While none of the original furniture has been preserved, historical records indicate that affluent citizens of Sofia during that era preferred high-quality furnishings imported from Central and Western Europe.
The exterior of the property boasts a substantial front yard facing the street, enclosed by an elegant wrought-iron fence that separates it from the sidewalk. A triple staircase leads to the entrance of the house, and the property’s unique feature includes special portals for carriages and coaches on both sides of the yard. Envisioning the grand entrance, one can imagine a carriage arriving at the house through one portal, while the carriage and horses wait in a designated space behind the house during the reception. After the event concludes, the family exits through the opposite portal.
The Ivanov family enjoyed a contented life in the residence until 1944. Subsequently, following the war, the property underwent nationalization and initially served as the residence of the Romanian embassy. Later, it functioned as the commercial representation of the USSR in Bulgaria and housed the headquarters of various ambiguous communist structures.
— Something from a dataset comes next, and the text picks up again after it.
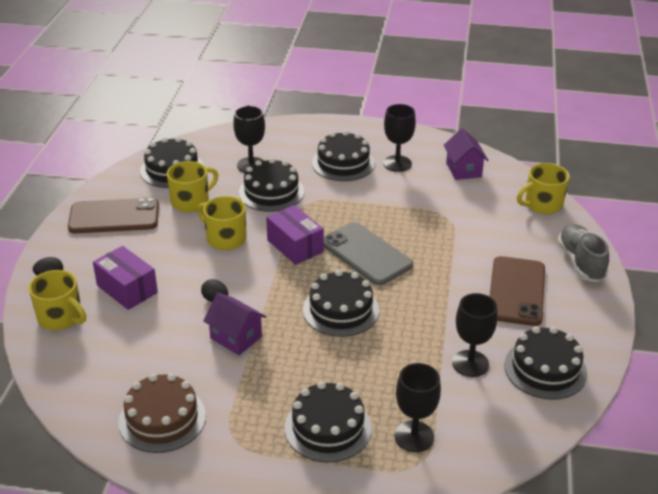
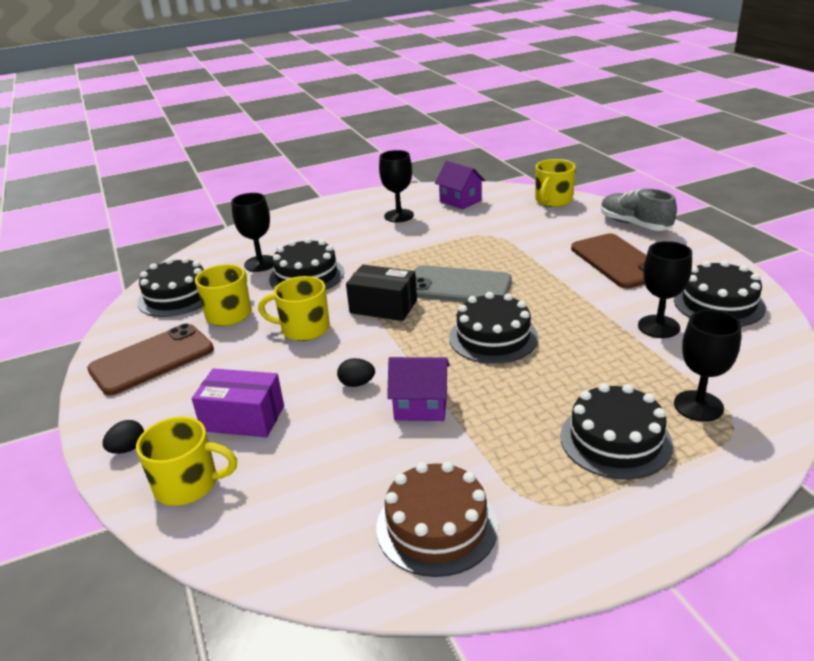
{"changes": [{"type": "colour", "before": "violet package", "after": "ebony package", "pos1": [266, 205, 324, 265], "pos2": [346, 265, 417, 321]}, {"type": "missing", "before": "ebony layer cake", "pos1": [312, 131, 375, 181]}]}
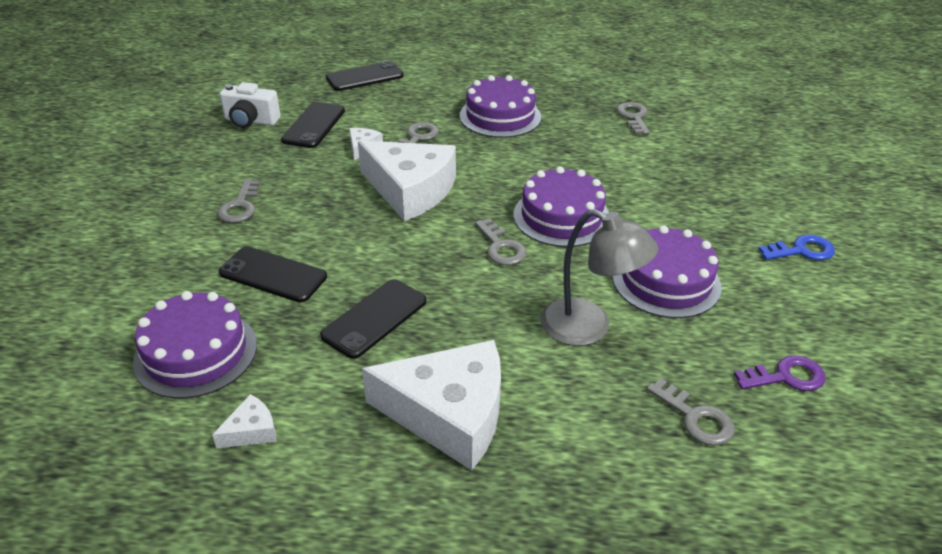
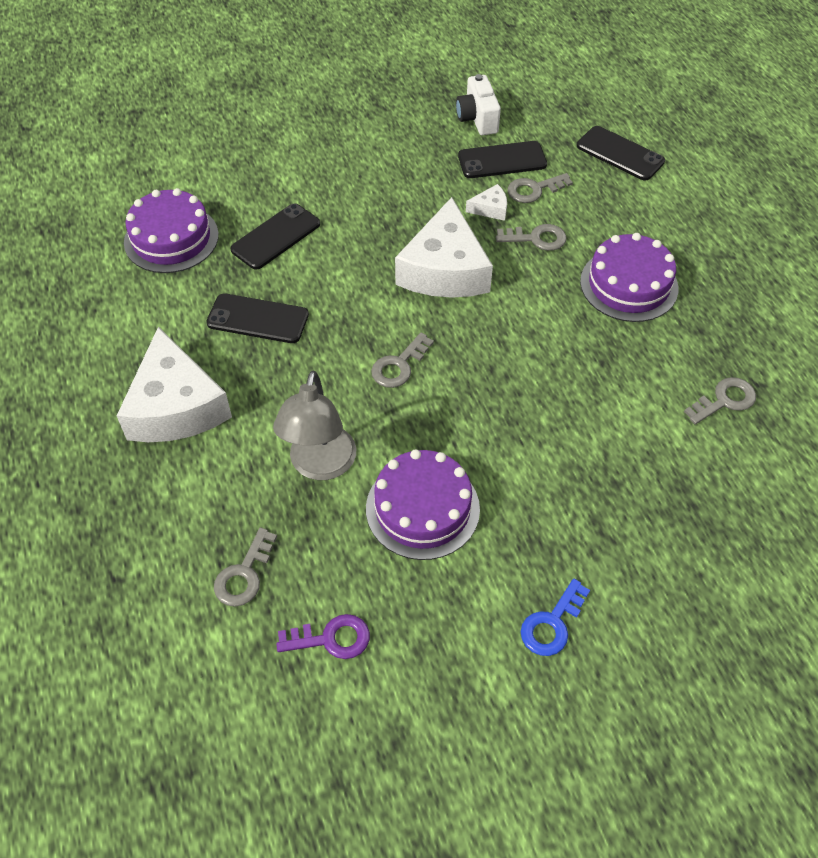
{"changes": [{"type": "spun", "before": "ebony mobile phone", "pos1": [219, 246, 327, 302], "pos2": [230, 204, 320, 270], "turn": 45}, {"type": "spun", "before": "violet key", "pos1": [734, 355, 825, 391], "pos2": [276, 614, 370, 659], "turn": -60}, {"type": "relocated", "before": "ash-grey key", "pos1": [217, 179, 260, 223], "pos2": [508, 173, 573, 203]}, {"type": "spun", "before": "blue key", "pos1": [759, 235, 835, 260], "pos2": [521, 579, 590, 656], "turn": 75}, {"type": "missing", "before": "pure white cheese", "pos1": [212, 394, 277, 449]}, {"type": "missing", "before": "violet layer cake", "pos1": [514, 166, 609, 247]}]}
In the 1990s, the house underwent the process of restitution, returning it to the heirs of the original owner, banker Dimitar Ivanov. Since 2004, the property has been under the ownership of Valentin Zlatev, the director of Lukoil, who, to date, has shown minimal involvement in the preservation of this cultural monument. Regrettably, the once magnificent house, which fell into disrepair for decades, now stands in a state of melancholy neglect.